Arrested in Lynnwood?

If you have been arrested and/or cited in the City of Lynnwood you may have received a yellow slip of paper directing you to report to jail for formal booking.  The notice states: “Prior to your scheduled arraignment you must report to the Lynnwood Police Department jail to be fingerprinted and photographed.  You must report on Tuesdays, Thursdays or Saturdays between 11:00 am. and 3:00 pm.  Bring your citation with you.” 

When an individual is arrested the police may record identifying information of the suspect, such as a physical description, fingerprints or “mug shots.”  However, once you are released from custody you cannot be compelled by the police to return for the purpose of providing this information.  That doesn’t mean they can’t ask.  If you want to spend your time going to the police station to submit to these invasive procedures no one can stop you.  But, in my opinion, there are better ways to spend a day. 

If the police approach you about this you should immediately ask to contact your attorney.  On the other hand, under certain circumstances, a court may issue an order compelling you to provide fingerprints, or other evidence.  Again, contact your attorney if you are served with such an order.

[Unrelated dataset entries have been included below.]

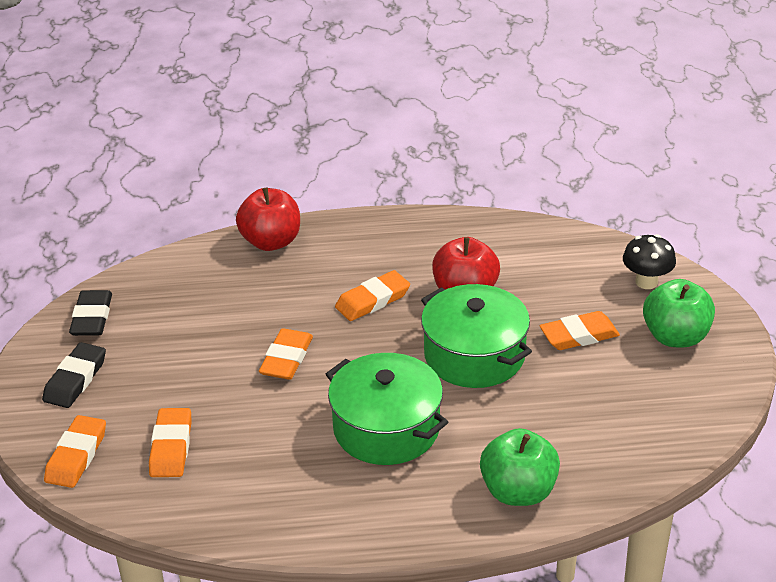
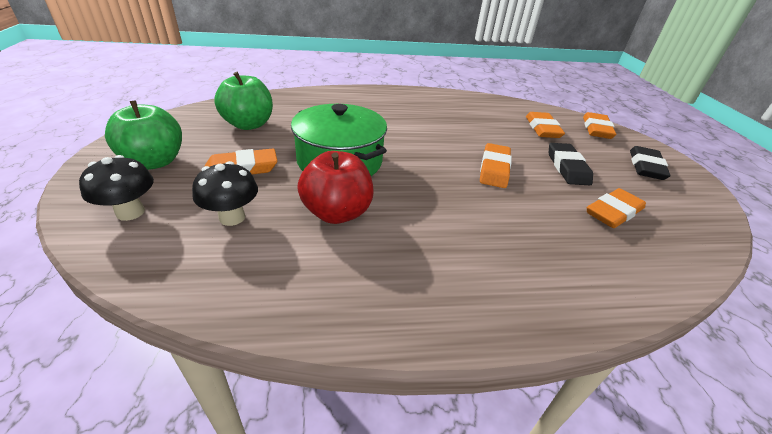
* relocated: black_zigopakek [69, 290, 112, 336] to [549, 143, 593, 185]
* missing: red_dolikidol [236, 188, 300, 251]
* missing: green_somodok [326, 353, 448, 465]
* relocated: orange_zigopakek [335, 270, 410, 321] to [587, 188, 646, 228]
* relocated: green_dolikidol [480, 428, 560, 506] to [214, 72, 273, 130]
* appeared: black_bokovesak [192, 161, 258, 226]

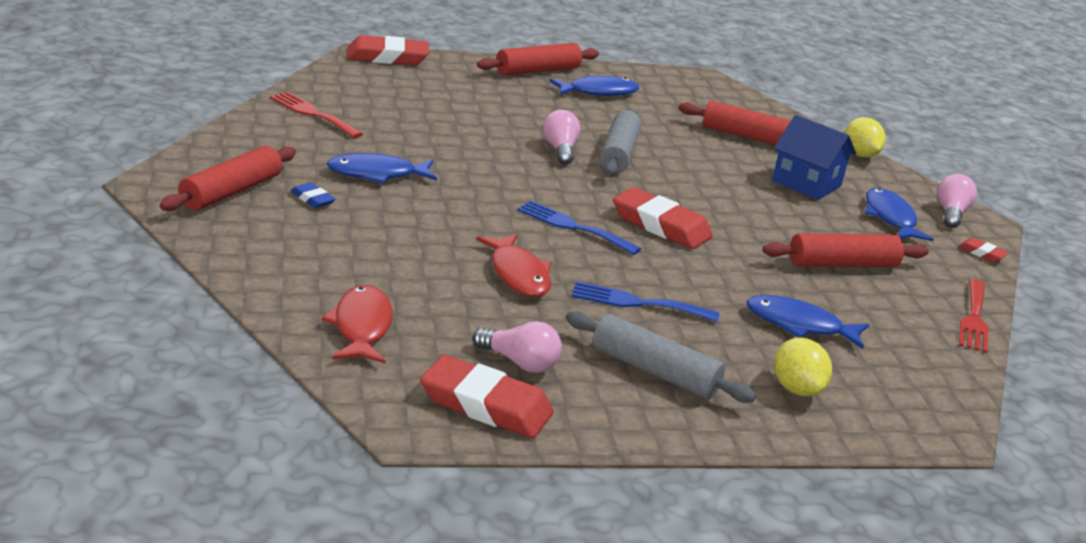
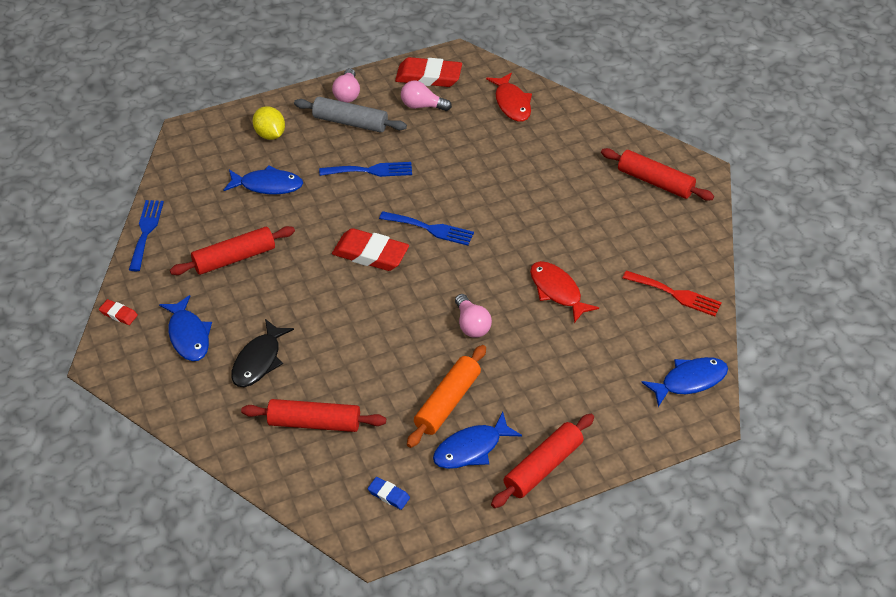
* spun: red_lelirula [160, 146, 296, 211] = [601, 148, 714, 201] 75 degrees counterclockwise
* relocated: blue_zigopakek [291, 182, 336, 208] to [368, 477, 410, 510]
* relocated: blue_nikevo [327, 153, 437, 184] to [641, 357, 728, 407]
* missing: red_zigopakek [347, 35, 429, 65]
* relocated: red_nikevo [476, 234, 551, 297] to [530, 261, 599, 323]
* missing: grey_lelirula [600, 109, 641, 176]
* exchanged: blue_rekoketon [772, 115, 856, 200] to black_nikevo [231, 319, 294, 387]
* missing:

To be clear, this is much different than your Sixth Amendment right to an attorney and your Fifth Amendment right to remain silent.  If you are contacted by the police you should always ask if you are free to leave.  If you are, then leave.  If not, then assume you are under arrest.  If you are under arrest you should always exercise your right to an attorney and never answer questions or take tests without consulting an attorney first. 

Also, if you are under arrest the officer may conduct a search of your person and belongings.   Do not obstruct the search.  Never consent to any search (Did I say never? I meant never, ever, ever…).  If the officer has authority to search he or she will do so with or without your permission.  On the other hand, if the officer lacks authority to search (and you have not consented) it may lead to the exclusion of any and all evidence.

In general it is always a good idea to consult an attorney before talking to police.  If you have received one of these notices and feel compelled to comply please consult a Lynnwood Criminal Defense Attorney to discuss your decision before contacting the police department.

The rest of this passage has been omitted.